« Small, diverse, great sounding and well-built »Published on 08/17/21 at 02:31
Next, comes the sound. Overall, this is a quiet pedal with no noticeable noise (or noise interference), even with the wah. In use, the tone remains very true, as a result of the pedal’s newly-designed active volume circuit. Some wahs have noise artifacts, whereas the Soul Press II does not. The Volume and Expression work as those two aspects usually do – very straight-forward. The Wah has two tones – Warm (290Hz to 1.4kHz) and Classic (360Hz to 1.8kHz). In either instance there is a very decent range of tone via the Q knob, which adjusts the frequency. When compared to a Morley ‘classic’ wah, the Soul Press II’s classic setting has a broader sweep with the Q up full. Bringing the Q down to about 2-o’clock makes it comparable to the Morley’s frequency range.

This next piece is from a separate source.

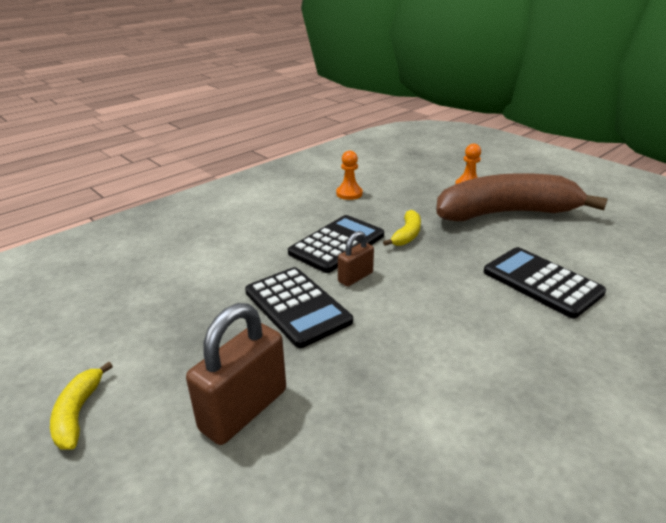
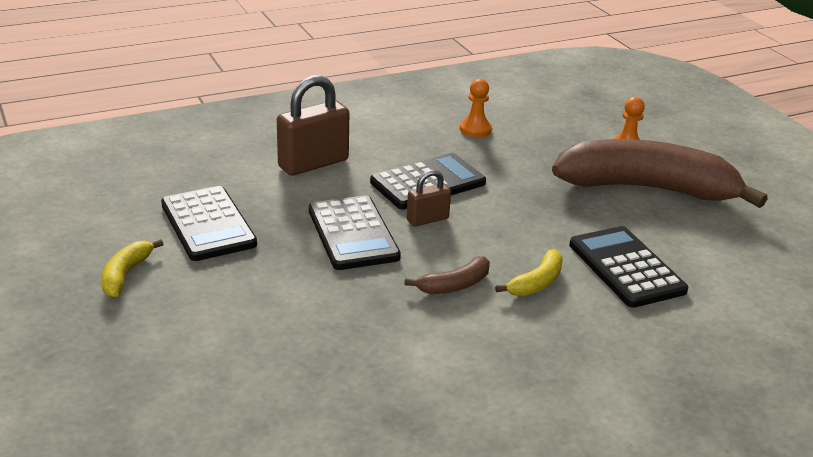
camera: 15 degrees right, 0 degrees up
(153, 330) = (208, 224): none -> black calculator
(244, 409) = (263, 305): brown padlock -> brown padlock (313, 163)
(407, 235) = (511, 189): yellow banana -> yellow banana (536, 283)
(416, 336) = (454, 285): none -> brown banana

The warm setting definitely is warm, and extremely vocal sounding, with big vowel-like expressions. The classic setting is more typical of what you would expect, e.g., via a Morley or Cry Baby type wah. Both sound incredible with a clean guitar tone. With a hi-gain tone, I found it sounded best with the Q around 12-noon to 1-o’clock, as going deeper in Q produces more high-end frequency, which is OK for dark amps and pickups, but a bit shrill otherwise (including the hi-gain gear I used in the demo). The most important point is that you can adjust this parameter to accommodate any guitar and amp.
Now, this version of the Soul Press does have a larger footprint, but it’s still rather small, measuring 3” (W) x 6.3” (L) x 2” (H) or 81 x 162 x 51 mm, and weighing only 1.1 pounds or 500g. Hotone Audio made the Soul Press II’s footprint slightly larger to increase user surface, together with a textured treadle surface made of slip-resistant material. The chassis (a polarized finish that changes colors at different angles and lighting) is made of lightweight aluminum alloy with a steel shaft connection. It is powered by a standard 9V DC power supply (negative center with 30mA draw) or 9V battery, although the Expression function works without power.
Overall, the Soul Press II is a massive space saver, offering several functions in a small footprint area. The Volume and Expression are noiseless in use, the active LEDs are cool and help to zero in on specific ranges when playing, and the Tuner Out certainly is a nice bonus. The wahs are very decent in their own right, although the warm simply sounds fantastic with a clean guitar – I’m most impressed with that function. For $119 USD, Soul Press II has got to be one of the best deals of 2021, a true winner in the category of size and function.